Geri Zeldes: Documenting "newness"

Oct. 30, 2013

Geri Alumit Zeldes is an associate professor in the School of Journalism and award-winning documentary filmmaker and scholar.

Sept. 13.  Troy, Mich.  Rose petals scatter a white linen tablecloth at a restaurant in Metro Detroit, not too far from our Novi home. “Congrats on your anniversary!” says our server. After I respond “Thank you,” she leaves, and I look at my husband and say in a firm whisper, “I’ve got a new story idea.” So begins a dinner-long conversation about a potential documentary film.

Steve listens. I explain the hook in the beginning. He nods, saying, “OK.”

I paint with words the protagonist of the story. “Interesting,” he comments. 

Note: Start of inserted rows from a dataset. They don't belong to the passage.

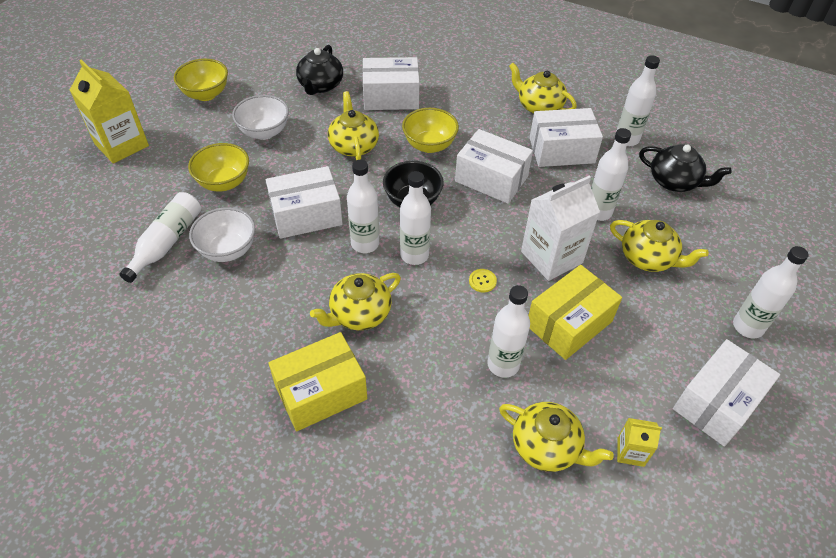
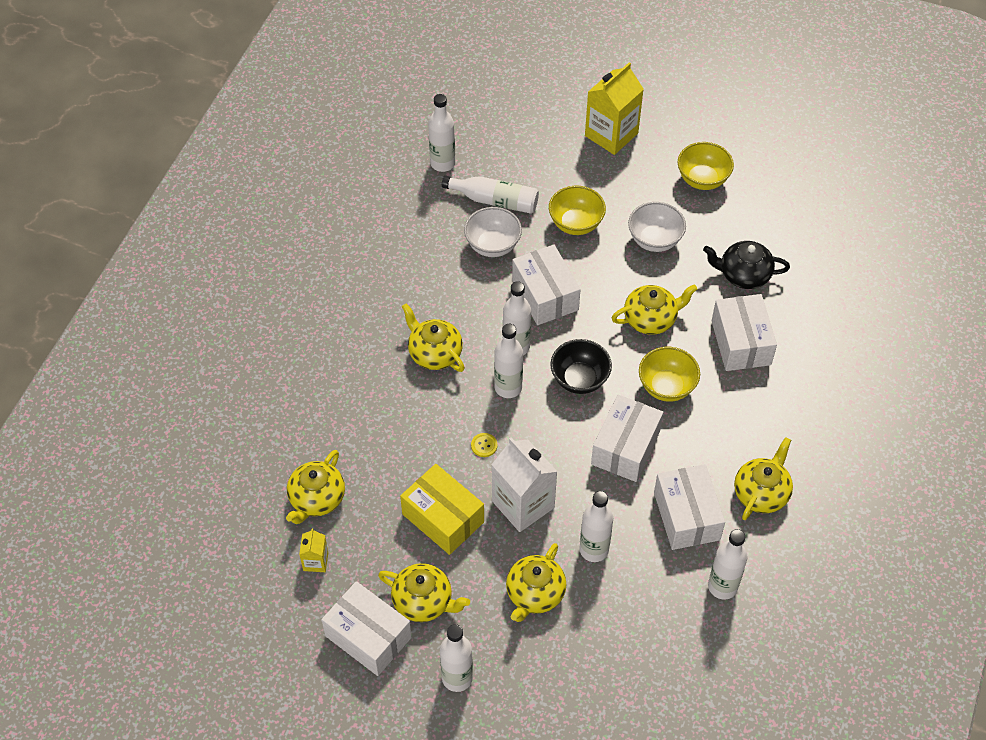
camera: 85 degrees right, 5 degrees up
(321, 392) = (354, 337): yellow box -> none
(503, 364) = (392, 465): white bottle -> white bottle (442, 163)
(668, 348) = (423, 601): none -> yellow teapot
(674, 181) = (657, 632): black teapot -> none

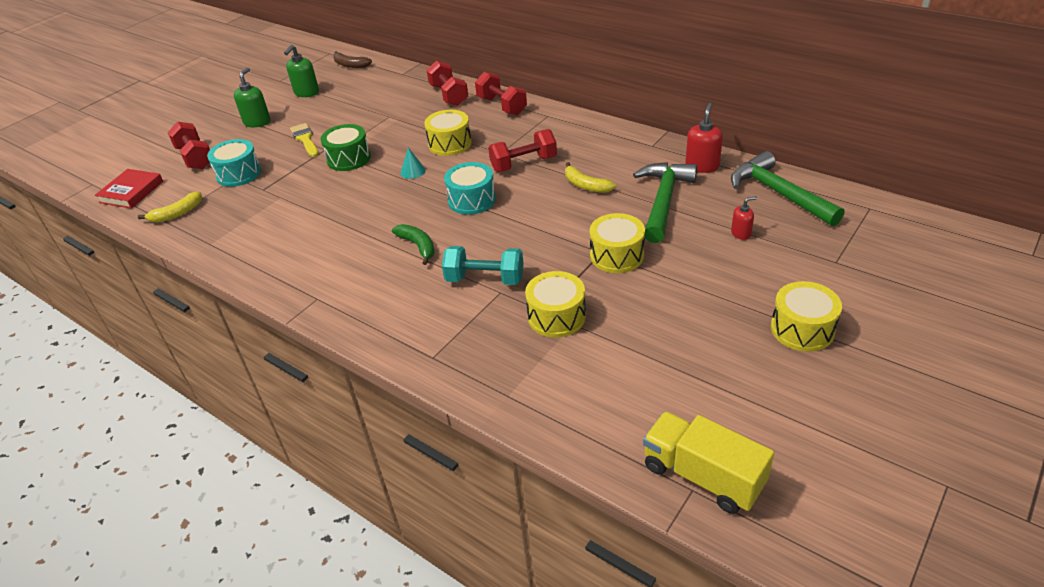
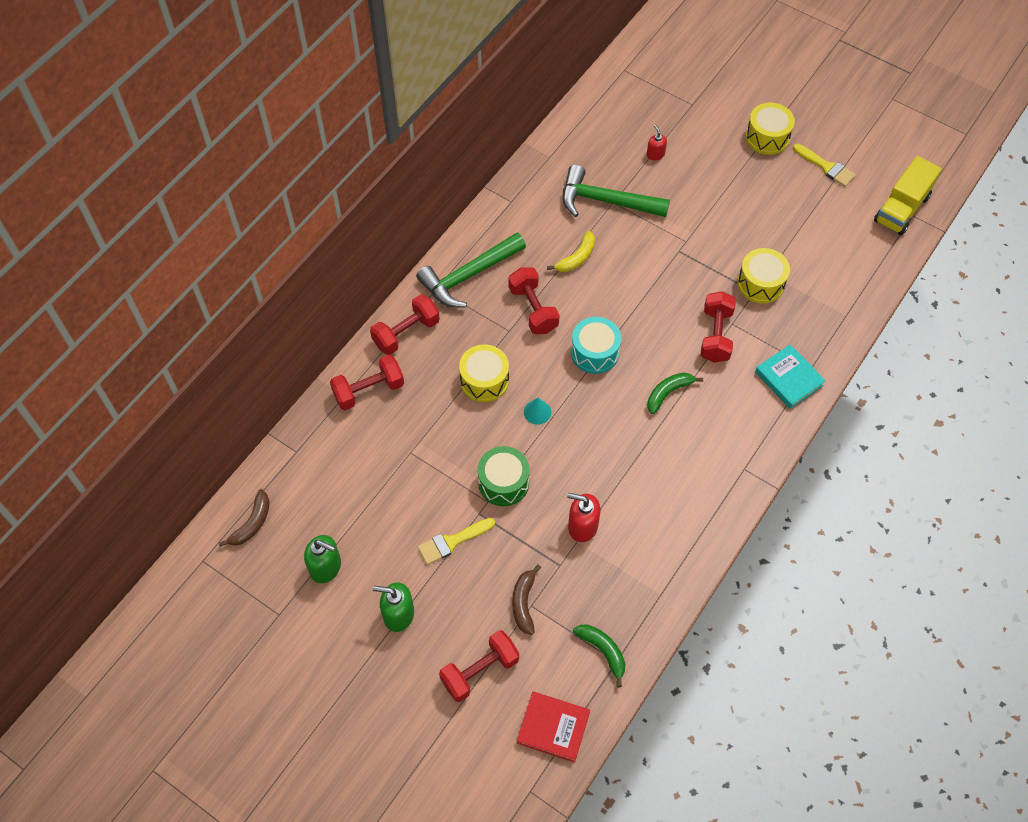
camera: 95 degrees left, 20 degrees up
(177, 213) = (603, 651): yellow banana -> green banana
(239, 174) = (524, 603): turquoise drum -> brown banana
(420, 336) = (789, 379): none -> turquoise book
(485, 279) = (715, 335): turquoise dumbbell -> red dumbbell
(616, 255) = (683, 240): yellow drum -> none
(702, 166) = (552, 167): red soap dispenser -> red soap dispenser (582, 526)
(765, 389) = (826, 167): none -> yellow brush
(779, 193) = (600, 121): green hammer -> green hammer (468, 276)

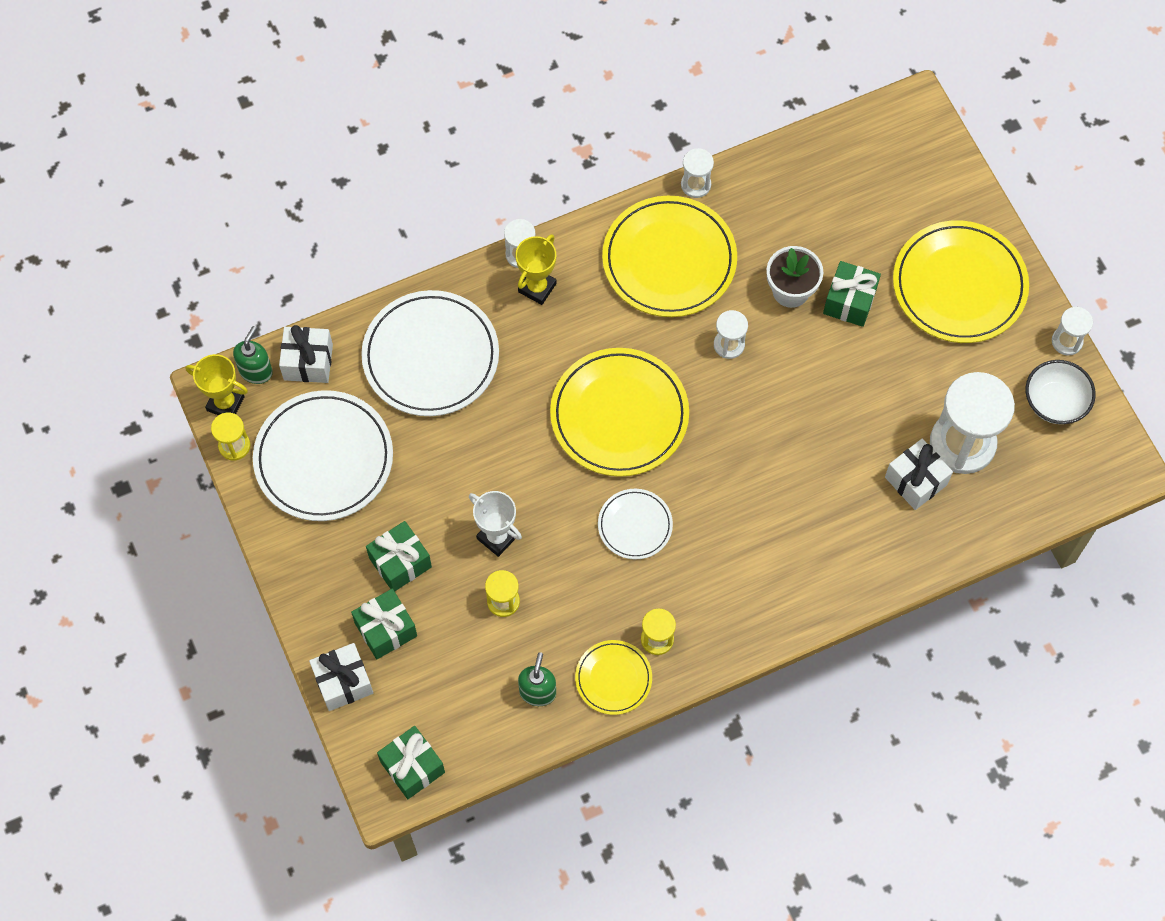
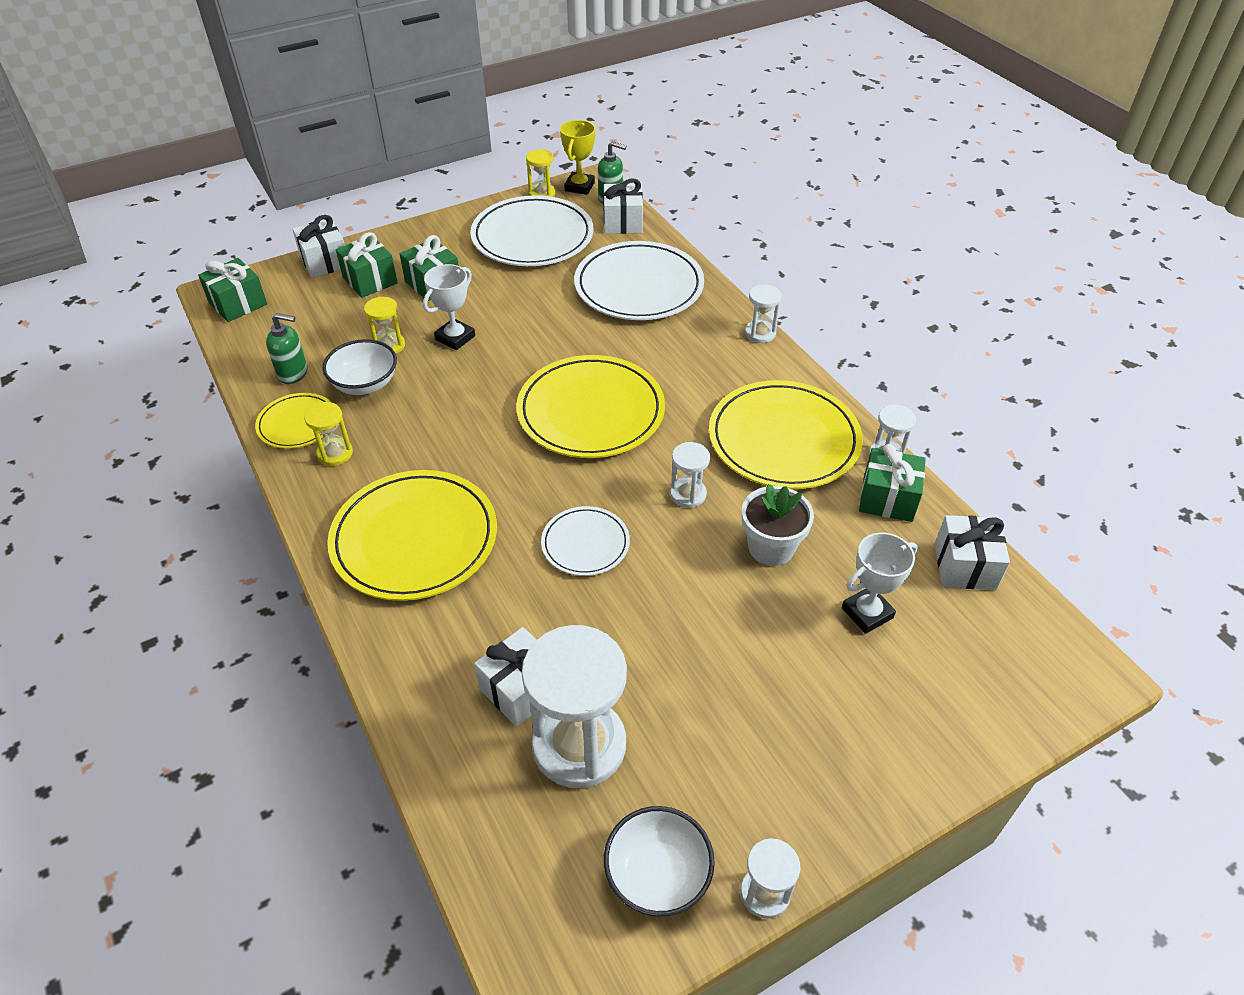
camera: 85 degrees right, 20 degrees down
(537, 288) = (726, 346): yellow trophy -> none
(561, 620) = (365, 384): none -> white bowl
(635, 525) = (465, 430): white plate -> white plate (585, 544)
(817, 159) = (964, 566): none -> white gift
(849, 301) = (770, 607): green gift -> green gift (887, 499)
(857, 236) = (867, 613): none -> white trophy
(959, 285) = (825, 736): yellow plate -> yellow plate (414, 539)

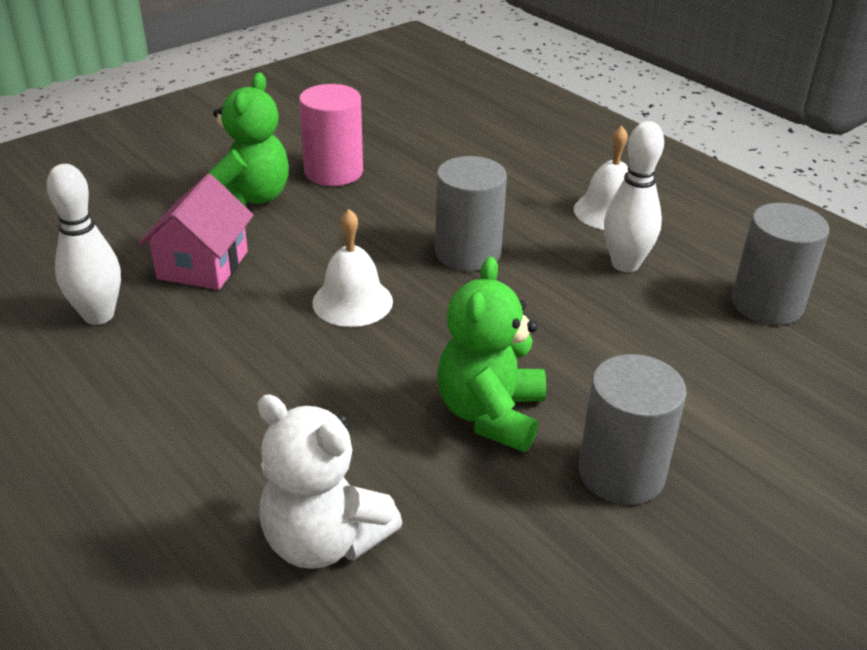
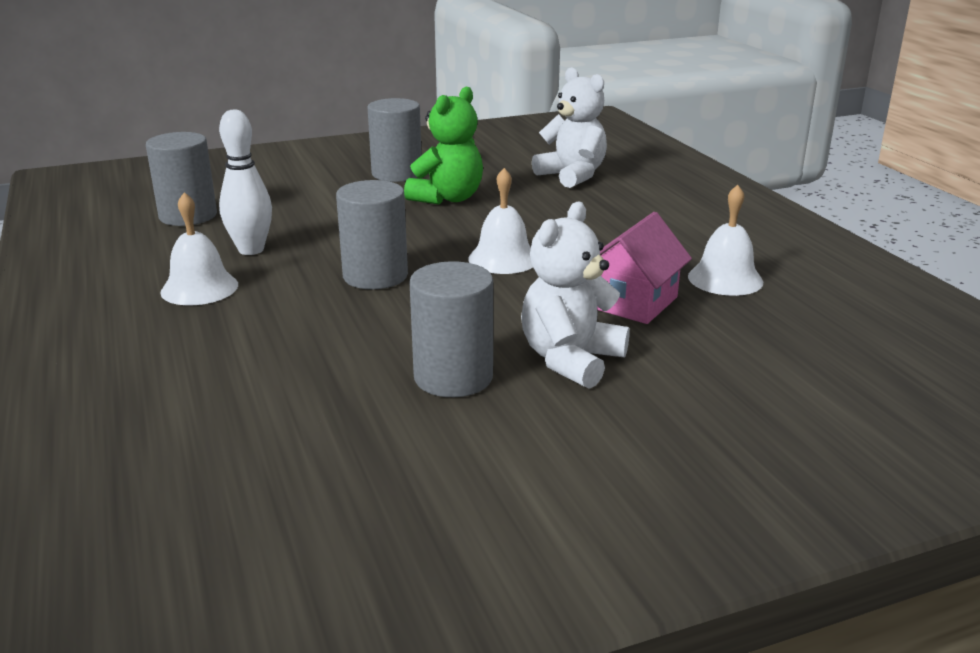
camera: 160 degrees left, 10 degrees down
(99, 315) = (725, 279): white bowling pin -> white bell
(250, 198) = (570, 360): green teddy bear -> white teddy bear
(333, 172) = (453, 377): pink cylinder -> grey cylinder

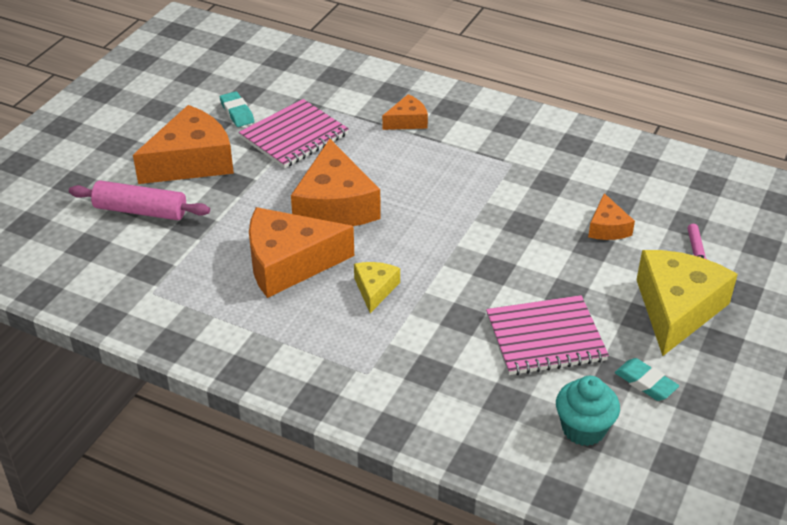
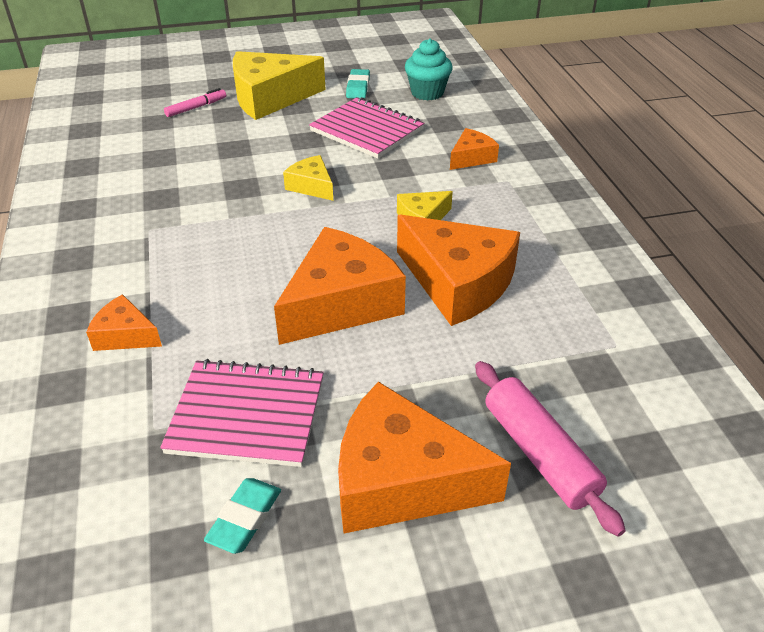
camera: 130 degrees left, 0 degrees up
(485, 258) = (311, 186): none -> yellow cheese
(607, 228) = (202, 150): orange cheese -> orange cheese (471, 158)

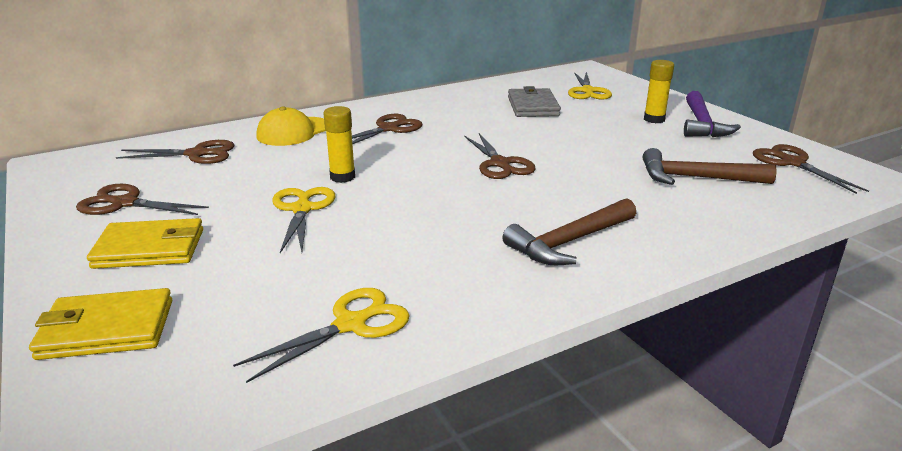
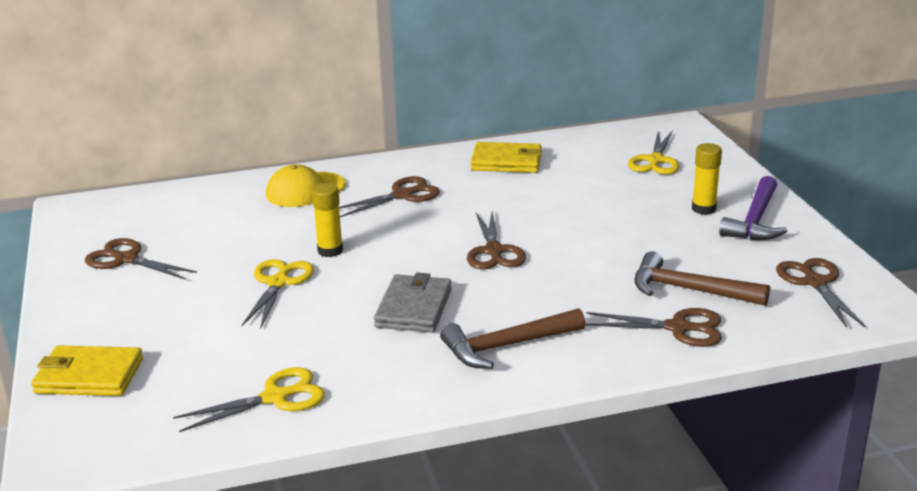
camera: 15 degrees right, 0 degrees up
(150, 249) = (137, 308): yellow wallet -> yellow wallet (506, 162)
(197, 154) = (204, 209): brown scissors -> brown scissors (678, 328)
(533, 106) = (576, 178): grey wallet -> grey wallet (414, 308)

Then I build the story arc. He interjects as I prolong the protagonist’s background, “Don’t go there …  it’s the criminals that are the most interesting.” 

At this point, I’m wondering if the families or couples in the adjoining booths found our back and forths befitting of the day, Friday the 13th.

My husband, Steve Zeldes, is an ophthalmologist, a clinical assistant professor at MSU, AND a self-proclaimed documentary film expert. “I watch a lot of these (films), and I know what’s good,” he says when I want to take the storyline elsewhere. “Believe me, stick with the famous trials, and provide something no one else knows about.”

And that’s the point where I take a sip of water.   

Steve’s comment went to a core value of journalism and documentary filmmaking, which is “newness.”  As the director and producer of a half-dozen films, I’ve approached and investigated stories with this mission: To provide information that’s new. To provide a story where you’ll leave, feeling as if you’ve watched a “60 Minutes” episode and you’ll wonder, “Can you believe this happened or is happening in America?”

That’s certainly the case with my most recent films, “The U.S. v. Narciso, Perez & the Press” that investigates how two Filipina women were convicted in the 1970s of poisoning patients in the VA Hospital in Ann Arbor, and “Imported from China” that follows several Chinese students at MSU as they navigate campus and American life.

In the nurse film, I feel like I’ve unearthed a trove of experiences unheard and buried by 40 years. When I interviewed the reporters who covered the trial, the FBI agents who investigated the case and one of the suspects in the case who, by the way, went on to become an MSU professor, I’m a newbie reporter again sitting upright, copying frantically every word, transfixed at times by the precision of recollection of a case that took place decades ago.